Social media consumes most of our time these days. The pandemic responsible for major transitions in our lives has ended up in upbringing an “influencer” in every place. But what astonishes many is how the social media algorithms work and throw content right to the audience’s choice.
Well, Instagram has taken a step forward and published a blog on how it works. However, one thing that caught my attention is the mention of shadowbanning, something which would sound spooky to the influencers. In your free time, you can also read about things that can get you banned on Facebook.
Shadowbanning on Instagram
Facebook-owned social media network Instagram has accepted its investment in resources like shadowbanning or ghost banning. It can now limit users’ reach without telling them or even kick them out of the platform.
To be more precise, if a comment on a post is shadowbanned, it won’t be visible to any users other than you. A shadowbanned content can be a photo, video, or comment.
In the blog post, Instagram claims to be transparent but still beats around the bush on how exactly shadowbanning happens. The company emphasized more blogs with detailed explanations in the future.
According to Instagram, it cuts down the reach of the users who violate its recommendations and guidelines. Taking a gist of it, Instagram mostly seems to remove content that promotes hate speech, misinformation, bullying, self-injury, graphic violence, etc., among many reasons.
But still, there are some takeaways, Instagram is working on an improved notification system to notify people on why their post was taken down. This can ensure transparency and improve understanding.
Shadowbanning is a general term
Instagram isn’t the only one using shadowbanning; its parent company Facebook does it too. Twitter hasn’t followed the same approach yet. However, it takes action against people who cross the line.
Generally, shadowbanning is a practice where a piece of content is made undiscoverable to everyone except the person who posted. The intensity of the implementation may vary according to the platform.
Also, this isn’t something that popped overnight. We can find its roots in the 1980s when the Citadel bulletin board hid posts made by a flagged user, known as “twit,” so that they could only read posts made by others.
Popular news aggregator Hacker News also introduced its own version of ghost banning called Hellbanning to curb spam on the platform.
However, one thing that irks many people is the social media platforms don’t notify when shadowbanning them or don’t provide enough reasoning.
Shadowban can’t be labeled as entirely bad practice because it’s used to keep offensive or inappropriate content out of social media platforms. However, rephrasing the English proverb, sometimes there are a few white sheep in the flock.
Now, if you’re wondering why the practice of shadow banning is followed? Why shouldn’t we ban the user from the platform? A common thought is that the miscreant would be annoyed due to ghost bans and would eventually leave the platform instead of creating a new account.
Everything you don’t see isn’t shadowbanned
It’s not like social media platforms are running for their lives to ghost-ban people. If your post is getting fewer comments and likes, that’s because it didn’t show up in front of many users. It also depends on constraints like friends, followers, shares, and much more.

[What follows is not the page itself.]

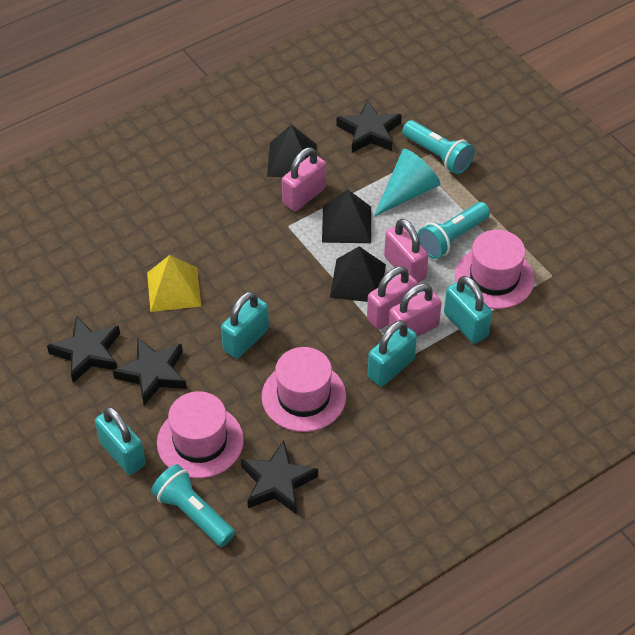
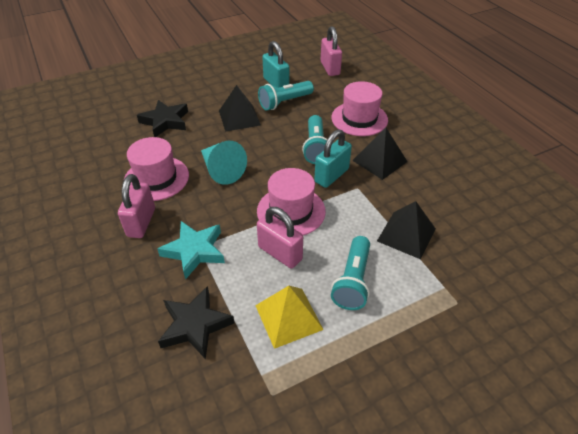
black star: 4 -> 2
pink padlock: 4 -> 3
turquoise padlock: 4 -> 2
turquoise star: 0 -> 1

According to Instagram, many people can’t even browse through half of their Feed. And that’s not even surprising, considering the truckload of content posted every minute. Here, Instagram deploys its algorithms to display content that a user is more likely to enjoy, like, and react to.
Nonetheless, it’s almost evident that your digital life isn’t truly yours. It’s controlled by some AI algorithm that decides what you should see and what you shouldn’t. Adding to that are filter bubbles and echo chambers about which we have talked in the past.